Eran los tiempos en los que la democracia liberal importaba bien poco a muchos de los que hoy ven comunistas detrás de cada esquina. Tiempos no tan remotos en los que las torturas y las desapariciones se fundían en una larga noche represiva.
En donde todo ello era considerado un mal menor indispensable para parar al marxismo y la revolución social cuando las urnas arrojaban resultados que no les interesaban a las clases económicas dominantes. Siempre con el padrinazgo de Estados Unidos, patrocinador y financiador ubicuo de tantos golpes de Estado, de tantos Somoza(s) que en la Historia fueron «hijo(s) de puta, sí, pero nuestro(s) hijo(s) de puta», como dijo Kissinger.
Ocurre hoy en el mundo presuntamente libre, incapaz de mirarse al espejo con una mínima dignidad cuando lleva sus celebraciones deportivas a Arabia Saudí y Catar, y hace pingües negocios con teocracias represivas y criminales, que no parecen soliviantar a los que eligen las vulneraciones de los derechos humanos ante las que indignarse, y aquellas otras para las que, sin embargo, está reservado ese olvido cobarde.
Sigue ocurriendo cuando, para denunciar dictaduras y satrapías, parece imperativo elegir una pinza u otra, y colocársela en la nariz para no captar el hedor de la impostura moral, a la carta, a la que parece necesario que nos adscribamos.
Aún a riesgo de que me acusen de idealista, moralista e incapaz de entender las reglas del realismo político, no puedo aceptar que las mismas excluyan de la ecuación los derechos fundamentales de las personas, el garantismo del Estado de derecho, el pluralismo político, y el repudio a los sátrapas y dictadores que torturan y reprimen al disidente.

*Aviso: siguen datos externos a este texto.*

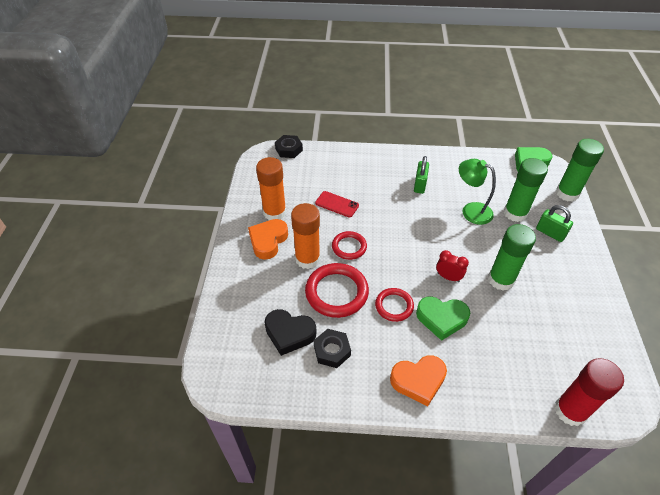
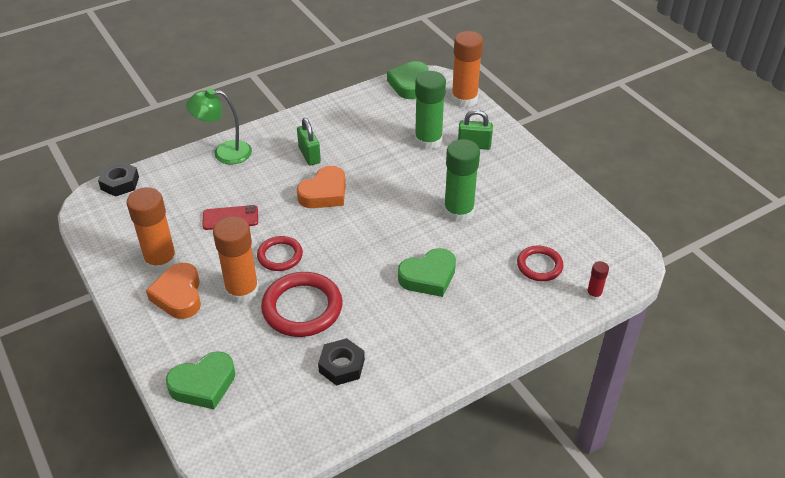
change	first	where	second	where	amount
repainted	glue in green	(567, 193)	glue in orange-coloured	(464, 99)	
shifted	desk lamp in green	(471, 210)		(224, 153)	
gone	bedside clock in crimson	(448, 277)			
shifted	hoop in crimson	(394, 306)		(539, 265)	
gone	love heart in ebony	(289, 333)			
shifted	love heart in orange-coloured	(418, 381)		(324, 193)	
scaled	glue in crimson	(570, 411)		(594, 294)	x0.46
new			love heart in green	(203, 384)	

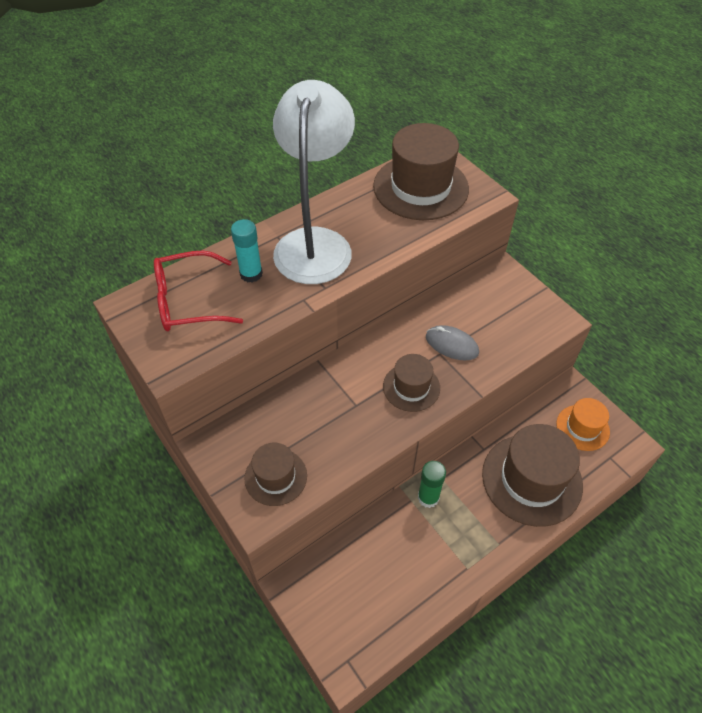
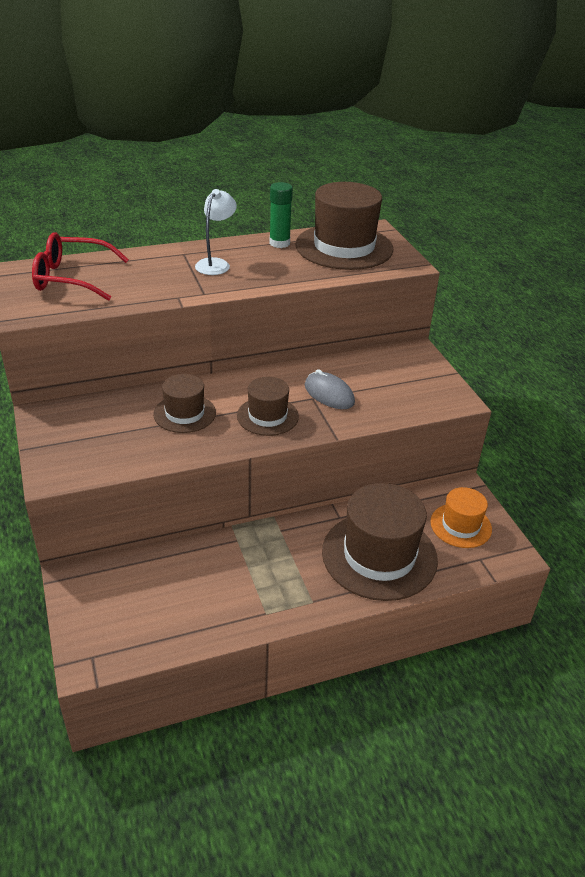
change	first	where	second	where	amount
scaled	desk lamp in snow-white	(315, 243)		(216, 264)	x0.44
gone	glue in teal	(251, 274)			
shifted	top hat in brown	(275, 477)		(184, 413)	
shifted	glue in green	(428, 497)		(279, 243)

Tampoco la importancia innegociable de la justicia social para que una democracia exista realmente, y el rechazo firme a los que blanquean o miran hacia otro lado ante las desigualdades sociales y económicas más lacerantes que condenan a la miseria a millones de personas. Bloqueando por cierto las imprescindibles políticas redistributivas y tratando de blindar un sistema social de «sálvese quien pueda», en el fondo incompatible con la libertad de las personas.
Ese mismo atributo que, según dijo Manuel Azaña, «no hace felices a los hombres, los hace sencillamente hombres».